Finding Colombia’s peatlands and slowing the rate of their destruction could prevent the release of significant carbon stores, reducing the nation’s overall carbon emissions. With that goal in mind, Winton and a team of researchers set out in search of peat. Starting in regions identified by a global predictive map for wetlands, they talked with local people to get a sense for what plant communities might be associated with peatlands. Then they used satellite imagery to find promising areas to visit and investigate.
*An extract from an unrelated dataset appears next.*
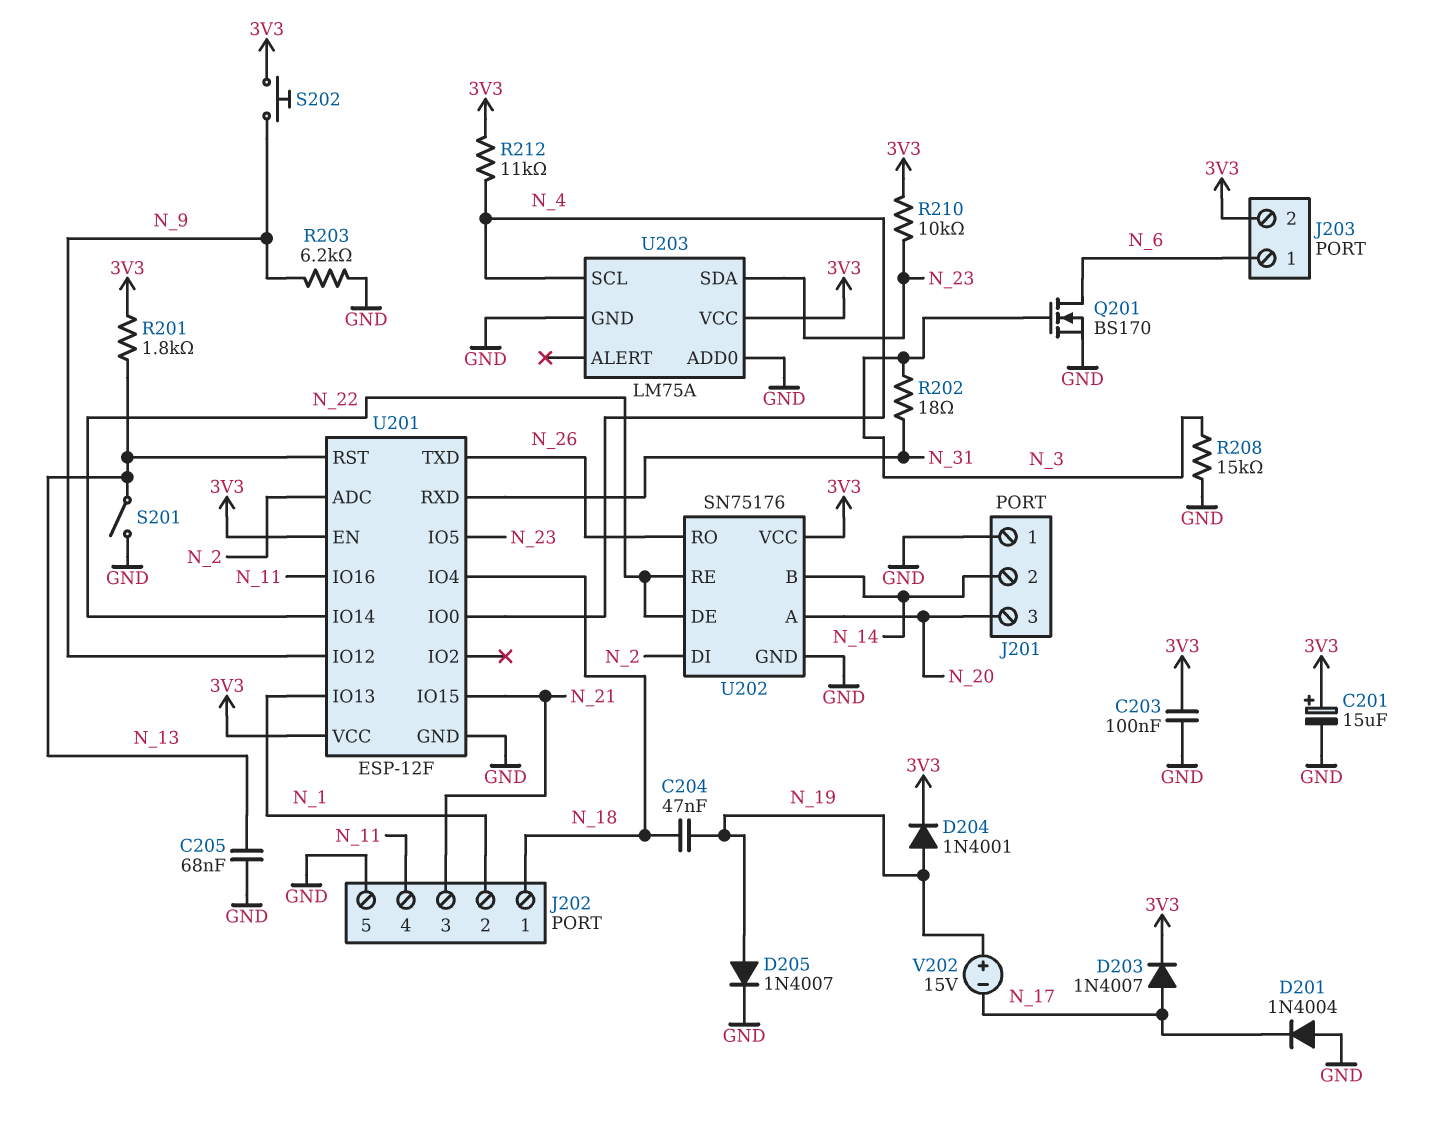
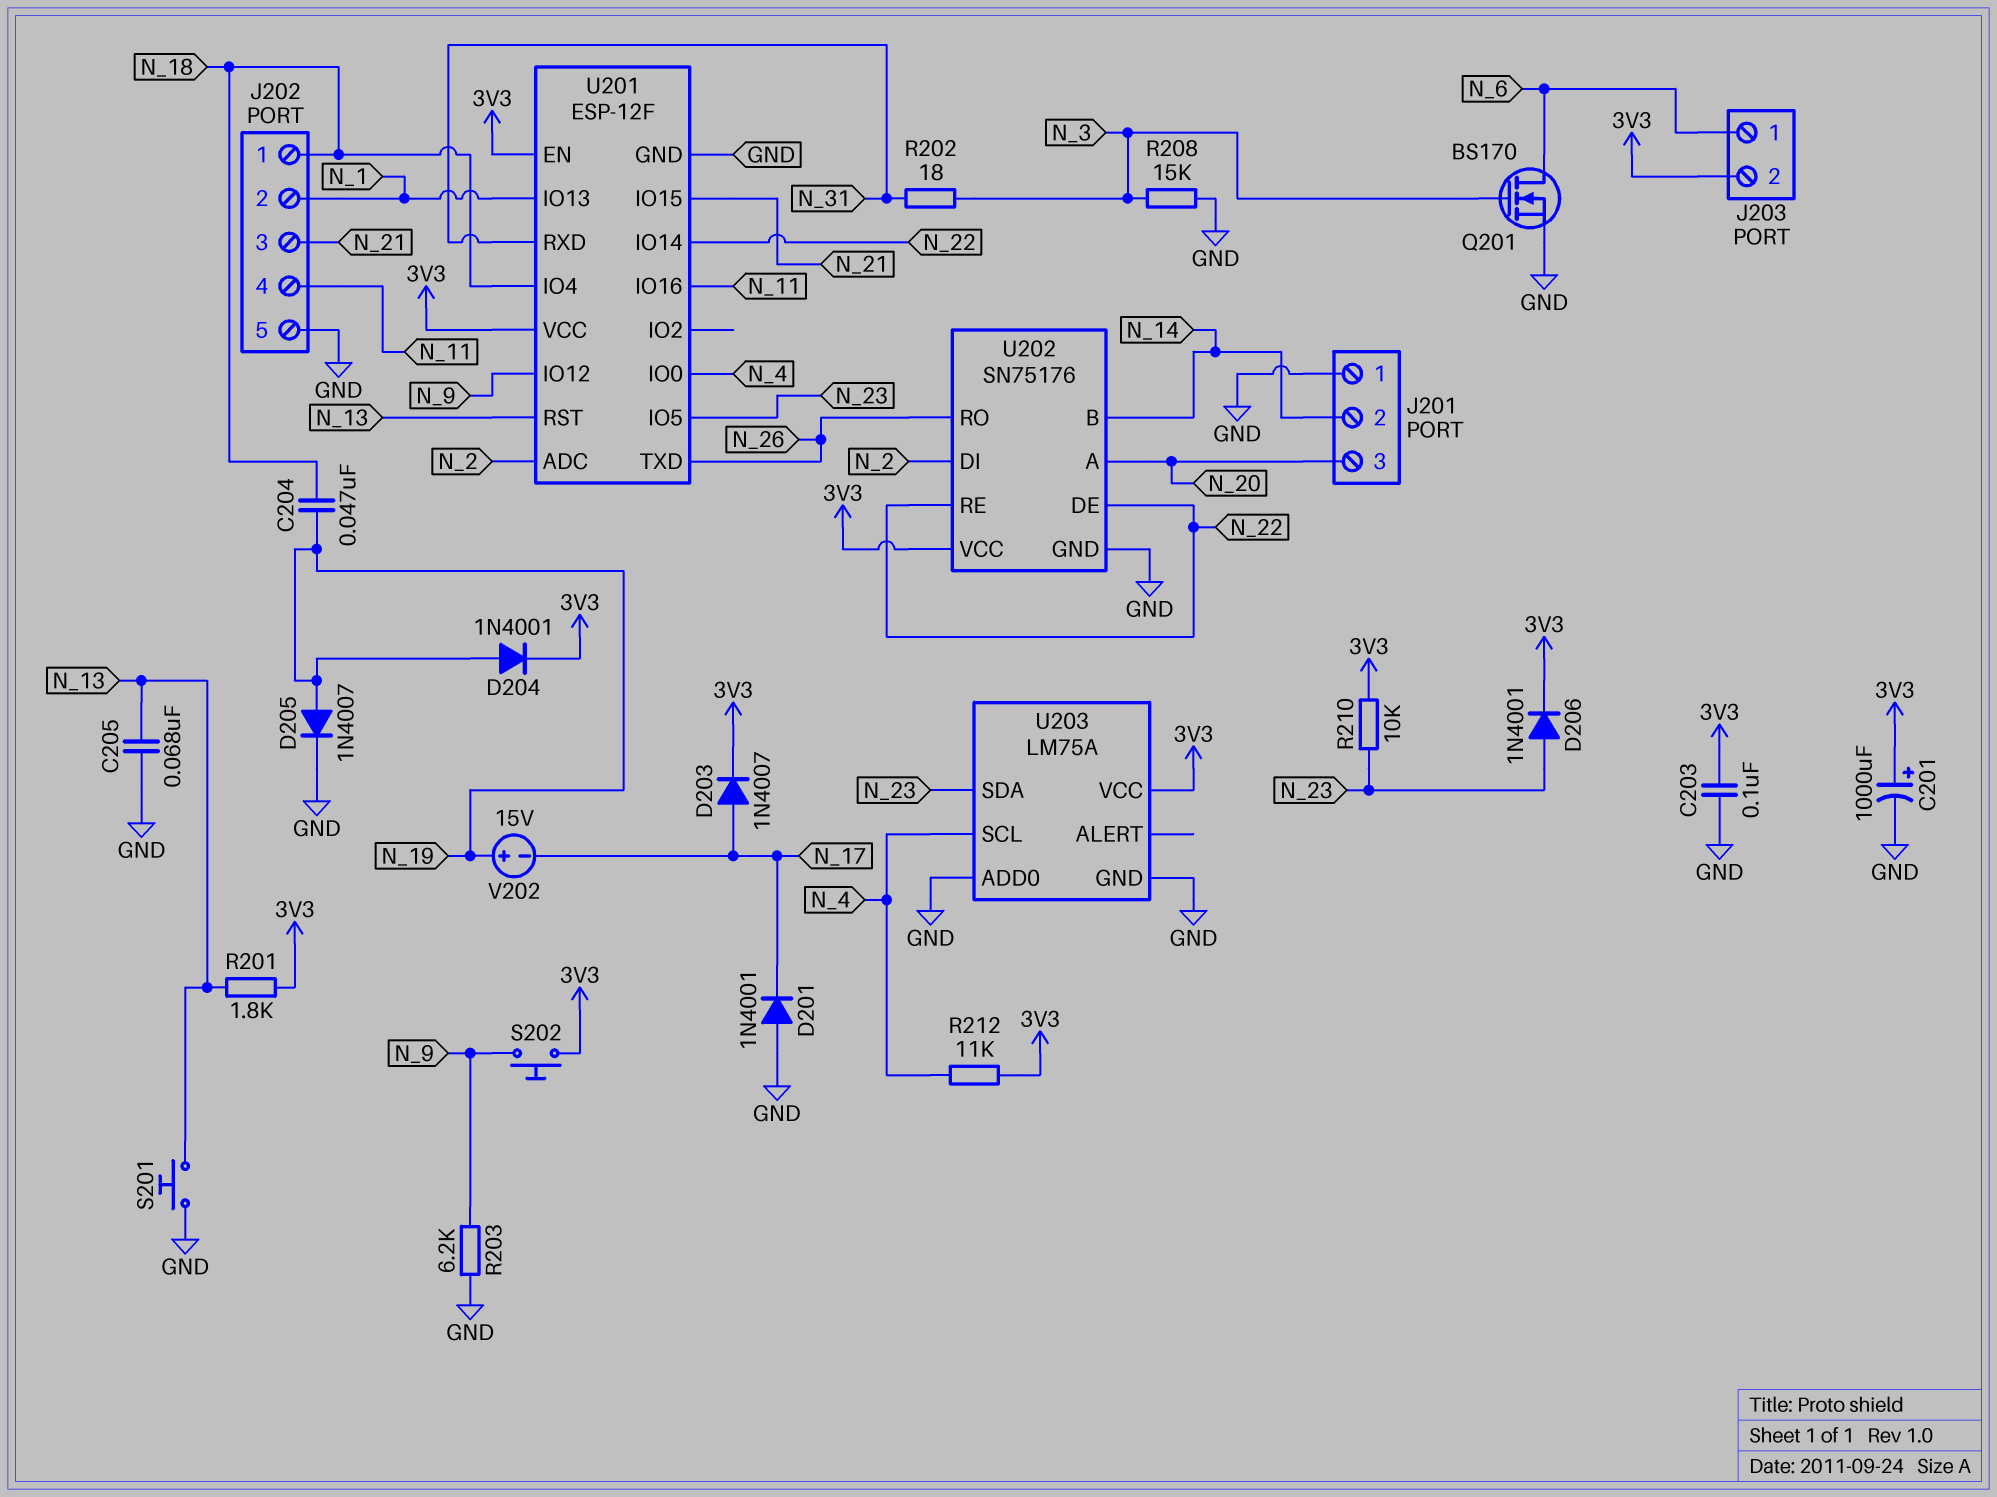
C201: 15uF (plus 3V3, minus GND) -> 1000uF (plus 3V3, minus GND)
D201: diode 1N4004 (A GND, K N_17) -> diode 1N4001 (A GND, K N_17)
D206: none -> diode 1N4001 (A N_23, K 3V3)
S201: switch (GND, N_13) -> button (GND, N_13)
It was a difficult, but ultimately rewarding process that spanned three years. 

“We visited a lot of wetlands without finding any peat, and we kind of had to stumble around and struggle a bit before we figured out how to find what we were looking for,” Winton recalls. “One day we were swimming through chest-deep water in this swamp, and I remember diving down under the flood water to grab a handful of soil. That’s when we found our first peat, and we realized we were finally in the right place.”

Winton and his team ended up finding peat soils at 51 of the more than 100 wetland sites they visited. At each site where they found peat, they collected soil samples and detailed data on water conditions and plant communities. They identified two specific types of Colombian peatlands—palm swamps, and white-sand peatlands—both with forested and open variations. White-sand peatlands had not previously been documented in South America. Winton’s team described them as permanently wet areas forested by thin-stemmed and often stunted trees, growing in up to two meters of peat soil atop white sand. 

The team’s new observations about the characteristics of Colombia’s peatlands allowed them to build an improved predictive model, showing where additional peatlands likely exist across Colombia’s lowlands. Researchers also analyzed the soil samples they collected in order to determine their carbon content. Taken together, these results allowed the team to estimate that Colombia’s peatlands may currently be sequestering an amount of carbon equivalent to 70 years worth of the country’s emissions from fossil fuels and industry. 

Winton hopes that improved understanding of the value of these peatland resources and where they might be distributed could help local scientists and the Colombian government continue the work to identify and protect more of the country’s peatlands. 

“There are many places across Colombia and around the world where we could still find large peatlands that we didn’t know existed that would totally upend current assumptions,” Winton said. “We really need more research across the tropics to groundtruth and identify the distribution of peatlands, so that we can prioritize their conservation globally with a more complete picture.”